Data API best practices

The Data API is a REST interface that provides access to data and data management functions. To simultaneously provide robustness, scalability, efficient storage capabilities and flexible query possibilities, the Data API design is based on the principle of separating data (blobs) from metadata (partitions).

The following shows the standard flow for how data is typically stored in the Data API:

Data consumer flow:

  • Fetch blobs (data) for each partition
  • Discover metadata (partitions)

Data producer flow:

  • Publish metadata
  • Publish data, collect metadata

Uploading or retrieving data is typically a two-step process. To retrieve data, applications first need to discover blob IDs (dataHandle) by querying the Metadata API, Query API or Index API and then fetch data referenced by these dataHandles via the Blob API or Volatile Blob API.

For uploading data to the Data API, the process is reversed. The application first uploads data to Blob API or Volatile Blob API collecting metadata and then uploads metadata (in batches) via the Publish API.

To achieve better performance in some instances, it is possible to combine metadata and data together and pass it as single message, as in stream processing, or skip the discover metadata step by preloading / caching the required working set.

API lookup

In the HERE platform, the base URLs for a REST API are unique for each catalog and may differ between catalogs. For example, the base URL for the Blob API of a catalog can have a different base URL than the Blob API for another catalog.
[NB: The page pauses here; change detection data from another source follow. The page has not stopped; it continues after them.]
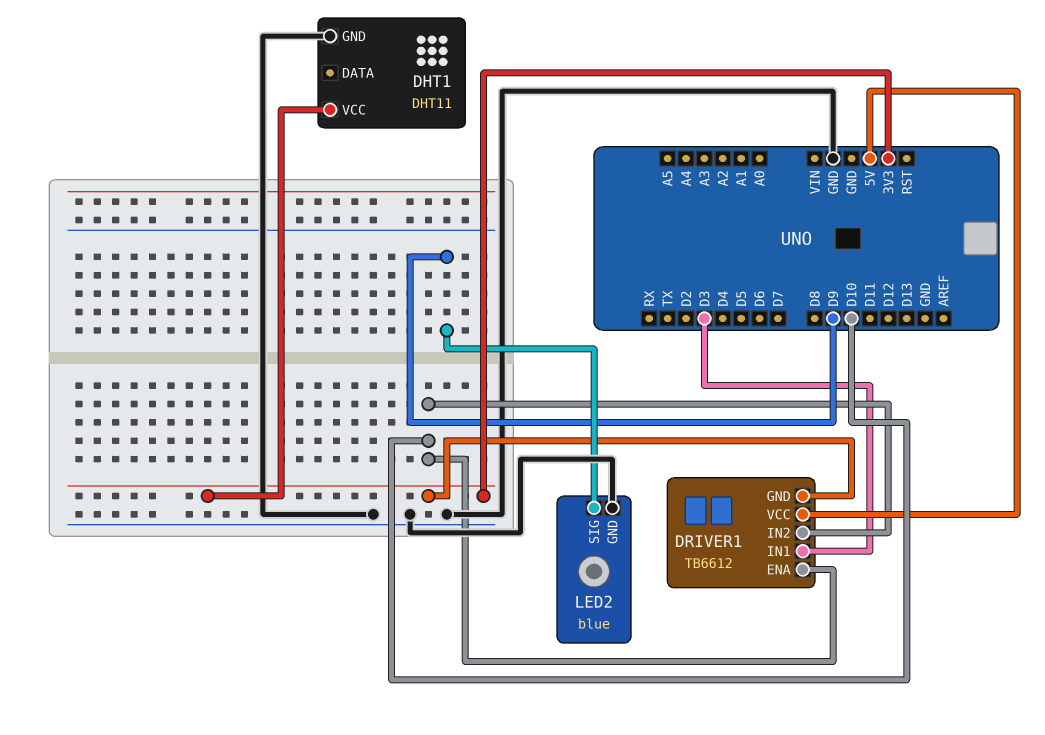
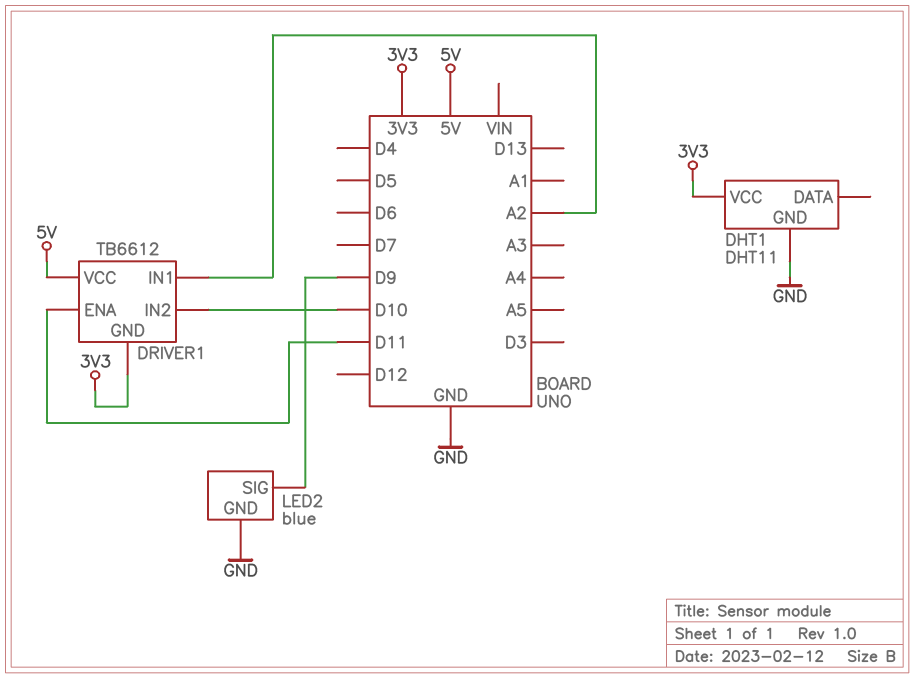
DRIVER1 pin ENA: D10 -> D11
DRIVER1 pin IN1: D3 -> A2

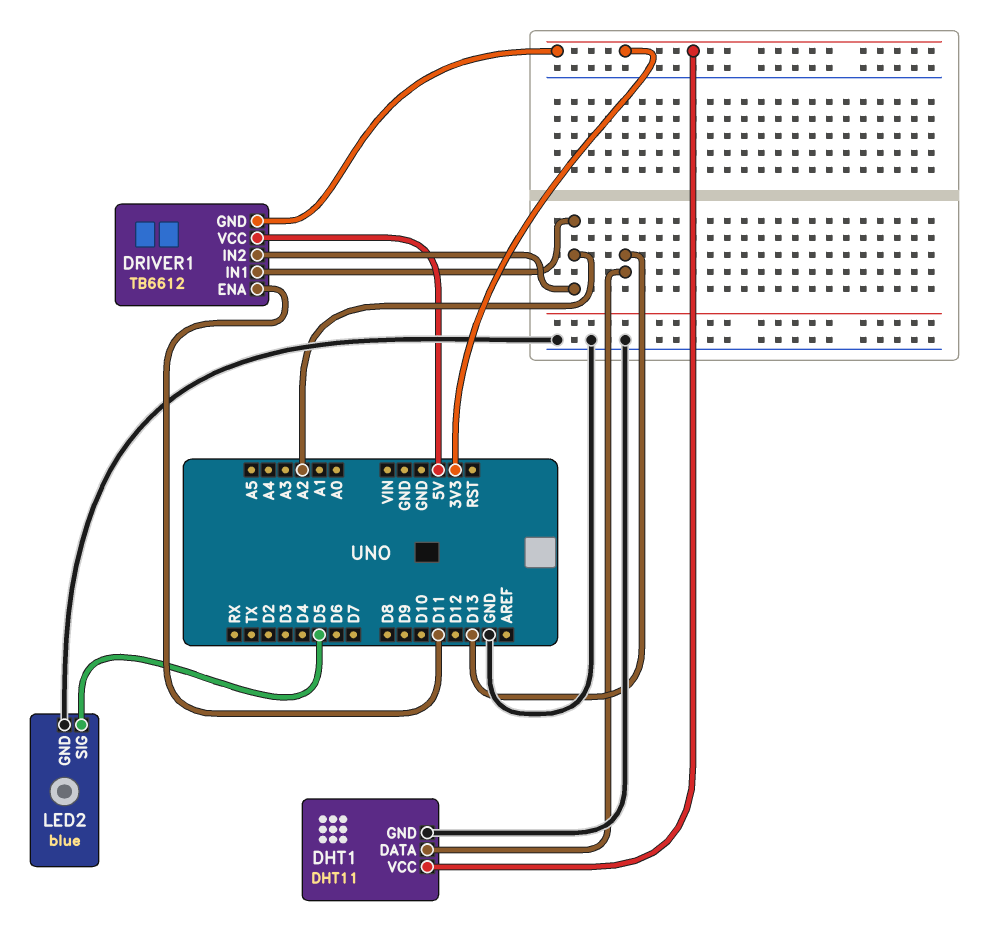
DHT1 pin DATA: none -> D13
DRIVER1 pin IN2: D10 -> A2
LED2 pin SIG: D9 -> D5

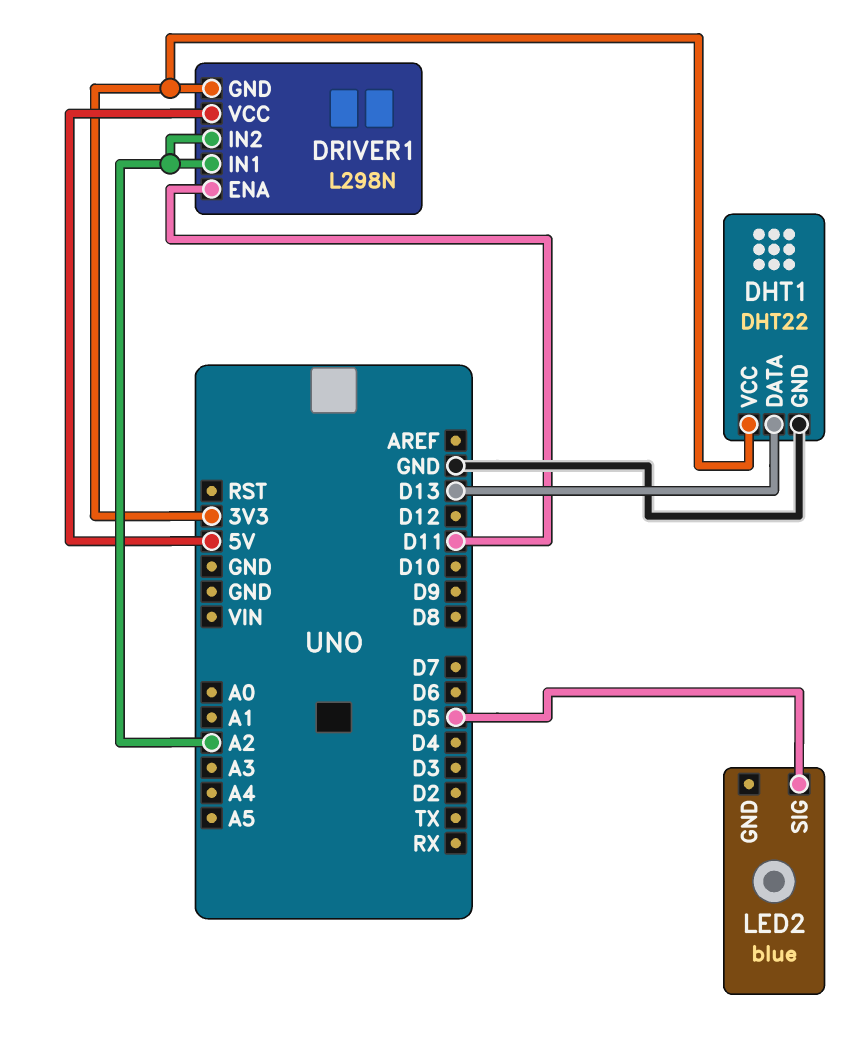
DHT1: DHT11 -> DHT22
DRIVER1: TB6612 -> L298N
LED2 pin GND: GND -> none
Use the API Lookup service to get the actual base URLs for the Data API.

Once you have the base URLs for a specific catalog, you can cache them according to Cache-Control HTTP Header, typically for an hour. There is no need to perform an API lookup request each time you make a request to a Data API.

Config API

The Config API provides basic catalog management operations. Similarly to the API Lookup, the Config API responses are cacheable. HERE recommends requesting catalog configuration only once per instance / Spark or Flink worker node and to keep reusing cached catalog configuration objects as needed.

The API Lookup and Config API services do not require any special performance considerations due to the nature of their low request rates and small response sizes.

Note

The /config/v1/status/{status_token} endpoint is used to determine if the request succeeded, failed, or is still being processed (pending). While in the pending state, the request should not be retried.

For consecutive delete and create requests, the recommendation is to wait 60 seconds due to the nature of the system.

Metadata and APIs

The Metadata API, Query API, and Index API provide flexible ways of discovering metadata (partitions) optimized for specific use cases.

Metadata API and Query API

When working with versioned layers, the Metadata API supports consolidated views of partitions representing the latest logically consistent version of the catalog. It also notes the discovery of changes between multiple catalog versions to support incremental compilations of map content.

The Query API provides very similar functionality to the Metadata API, but is optimized for map-panning and interactive UI use cases that require queries on quadtree levels.

Note

For the Metadata and Query APIs, queries should not exceed 500 requests/sec per client appId.

Index API

The Index API supports RSQL queries to retrieve matching partitions from an index layer. You can significantly improve query time by optimizing your data model. HERE recommends that you evaluate your workload, for example, how the data will be queried, read/write ratio, and other similar factors before designing your data model. The Index API supports defining up to four custom indices that allow for very fine-grained data retrieval workflows.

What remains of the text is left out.